Enhanced Detection of Influenza Virus by Viral Membrane Fusion with Membrane Rigidity Modulation of Sialic Acid-Expressing Liposomes

Specific interactions between viruses and host cells provide essential insights into materials science-based strategies to deal with emerging viral diseases. In several viral families, pH-triggered viral fusion is universal and important for understanding the viral infection cycle. Inspired by this process, virus detection has been achieved using nanomaterials with host-mimetic membranes that allow interaction with amphiphilic viral haemagglutinin fusion peptides. Most research has focused on the design of functional nanoparticles with fusogenic capability for virus detection, and there has been little exploitation of membrane rigidity to alter the ability of nanoparticles to interact with the viral membrane and improve their sensing performance. In this study, a homogeneous fluorescent assay using sialic acid-expressing liposomes with tunable responsiveness to external stimuli is developed for the rapid and straightforward detection of an activated influenza A virus.
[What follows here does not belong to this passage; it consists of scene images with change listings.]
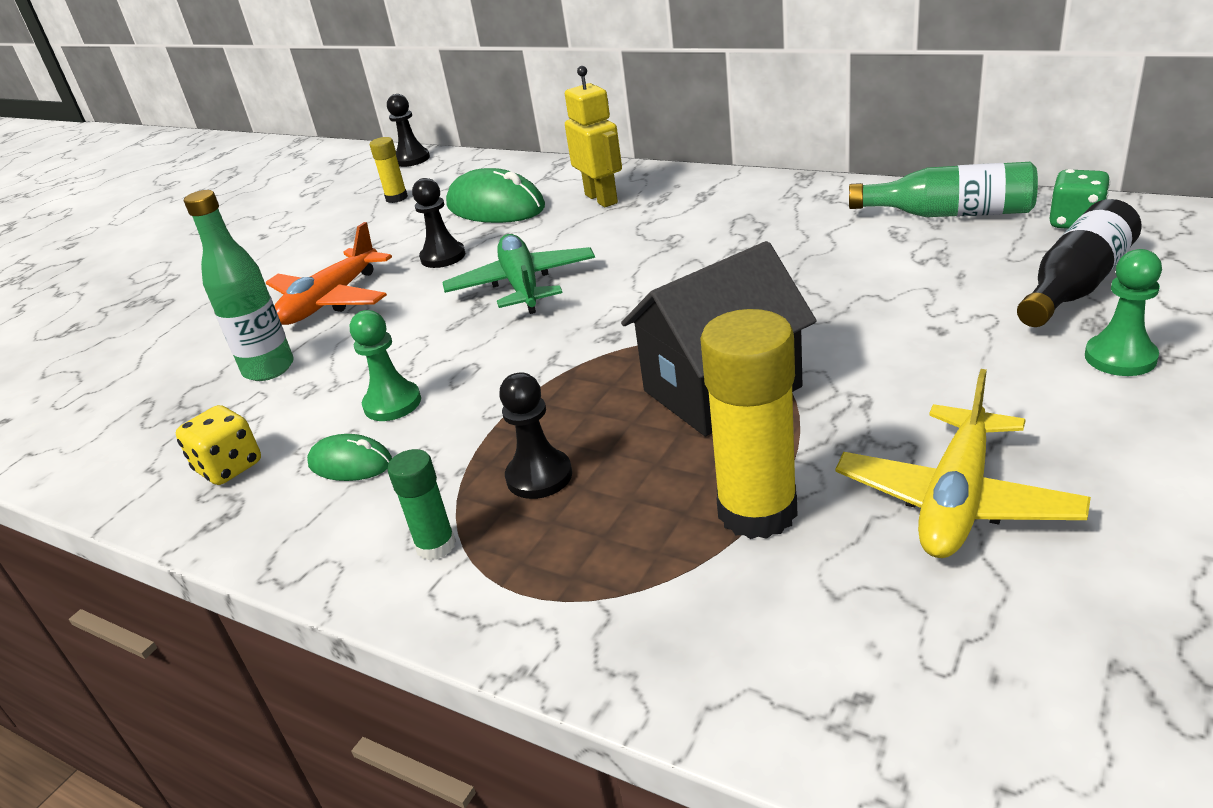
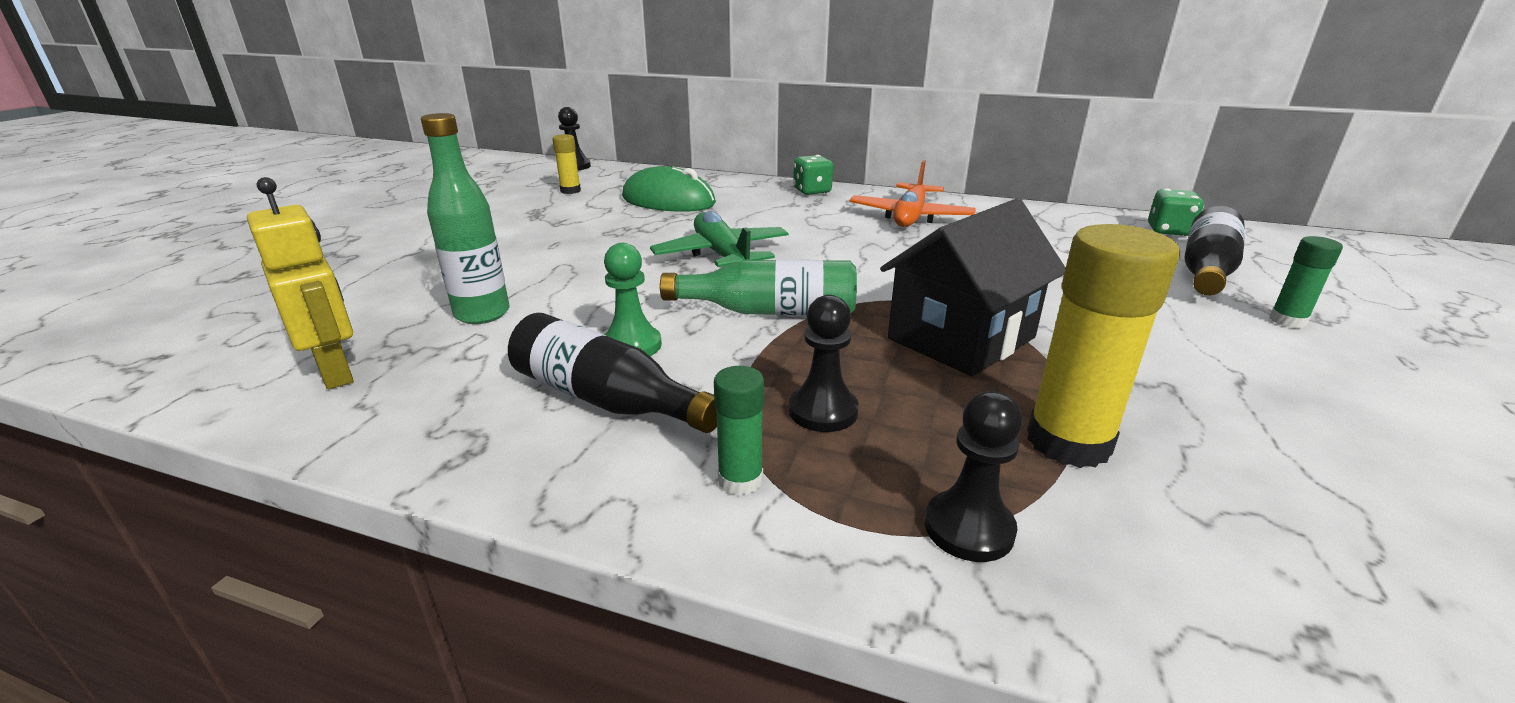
camera: 15 degrees left, 5 degrees down
(229, 467) = (461, 403): yellow dice -> none
(331, 301) = (532, 261): orange plane -> orange plane (910, 217)
(350, 463) = (605, 399): green mouse -> black bottle
(443, 257) = (634, 233): black pawn -> black pawn (969, 528)
(601, 199) = (763, 200): yellow robot -> yellow robot (336, 372)
(663, 181) = (812, 191): none -> green dice
(950, 214) = (1066, 222): green bottle -> green bottle (770, 311)
(956, 500) = (1248, 430): yellow plane -> none
(1120, 357) = (1287, 321): green pawn -> green glue stick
Membrane fusion between the liposome and virus can be easily controlled by varying the membrane rigidity, which is determined by the cholesterol ratio, resulting in fluorescent signals within 30 min and detection of several influenza viruses, including H9N2, CA04(H1N1) and H4N6. Therefore, the designs demonstrated in this study propose underlying approaches to utilize engineered liposomes by modulating their membrane rigidity for the direct and sensitive identification of infectious viruses.